The effect of calcium carbide residue (CCR) on the strength development and micro-mechanisms of CCR–Portland cement-stabilized dredged sludge (CPDS) were evaluated. The roles of CCR content, cement content and curing time on strength gain were investigated. Several important findings can be obtained in this work:

• CCR improved the UCS of CPDS significantly, and the maximum strength of CPDS was 1.42 times that of cemented dredged sludge cured for 28 days. However, the UCS then decreased as CCR content increased continuously, suggesting that excessive CCR may have a detrimental effect on the strength development of CPDS.
• On the basis of the strength difference (ΔUCS) and strength growth rate (UCS_gr) of CPDS, it was recommended that the usage of 20% cement with 20% CCR to solidify dredged sludge is the most effective to develop the long-term strength.
• An alkaline environment promotes the development of CPDS strength, and the strength increased initially and then decreased with the growth of pH. Overall, the pH value corresponding to UCS of 9.9–10.5 may be suitable for evaluating the strength gain of CPDS.
• The SEM and XRD results indicated that the addition of CCR promoted the formation of hydration products and the formation of denser structure in CPDS. However, the excessive amount of CCR would lead to the precipitation of Ca(OH)₂ and the change of CSH morphology, resulting in a risk of strength loss.
• The emission CO_2-e of CPDS (20% cement content with the addition of 20% CCR) was 19.11% lower than that of cemented dredged sludge at UCS of 800 kPa, showing that the carbon footprint was significantly reduced with the addition of CCR. Under the optimal CCR admixture, CPDS can not only improve the mechanical properties but also reduce the cement consumption and CO₂ emissions, thus achieving sustainable soil improvement from both engineering and environmental perspectives.

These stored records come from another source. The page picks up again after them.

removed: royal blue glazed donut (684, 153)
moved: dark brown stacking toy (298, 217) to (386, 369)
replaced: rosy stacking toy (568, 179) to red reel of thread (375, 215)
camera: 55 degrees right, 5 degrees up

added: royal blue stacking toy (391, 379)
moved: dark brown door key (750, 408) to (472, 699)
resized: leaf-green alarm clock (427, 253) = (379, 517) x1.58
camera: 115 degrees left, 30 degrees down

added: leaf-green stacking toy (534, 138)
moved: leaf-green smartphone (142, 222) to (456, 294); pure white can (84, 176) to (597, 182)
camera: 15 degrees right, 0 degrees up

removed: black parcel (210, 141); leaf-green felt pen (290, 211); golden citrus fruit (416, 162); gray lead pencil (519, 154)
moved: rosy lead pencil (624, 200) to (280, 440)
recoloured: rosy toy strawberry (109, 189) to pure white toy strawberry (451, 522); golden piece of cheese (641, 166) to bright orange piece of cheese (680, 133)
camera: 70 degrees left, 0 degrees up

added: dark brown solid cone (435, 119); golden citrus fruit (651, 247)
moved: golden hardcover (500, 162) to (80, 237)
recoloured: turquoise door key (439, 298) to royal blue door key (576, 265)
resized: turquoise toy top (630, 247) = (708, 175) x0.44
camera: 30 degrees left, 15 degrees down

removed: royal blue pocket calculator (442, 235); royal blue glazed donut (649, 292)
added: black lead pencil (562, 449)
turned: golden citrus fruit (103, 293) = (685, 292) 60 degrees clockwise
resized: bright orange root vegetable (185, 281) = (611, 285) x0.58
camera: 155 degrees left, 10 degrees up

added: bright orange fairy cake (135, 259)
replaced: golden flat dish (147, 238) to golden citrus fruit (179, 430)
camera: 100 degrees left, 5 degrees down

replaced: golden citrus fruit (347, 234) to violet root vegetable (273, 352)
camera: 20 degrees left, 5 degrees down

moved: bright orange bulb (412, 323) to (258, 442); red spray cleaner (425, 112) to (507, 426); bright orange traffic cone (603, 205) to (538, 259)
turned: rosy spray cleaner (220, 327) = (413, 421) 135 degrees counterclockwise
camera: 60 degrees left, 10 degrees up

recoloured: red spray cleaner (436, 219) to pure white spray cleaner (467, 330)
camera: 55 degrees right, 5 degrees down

It can be concluded that the CCR is effective as a substitute alkaline activator of Portland cement-stabilized dredged sludge. In addition, the CCR is by-products, and it can achieve the goal of waste utilization and reduction of cement consumption at the same time. Therefore, this study provides a substitute alkaline activator for stabilized dredged sludge.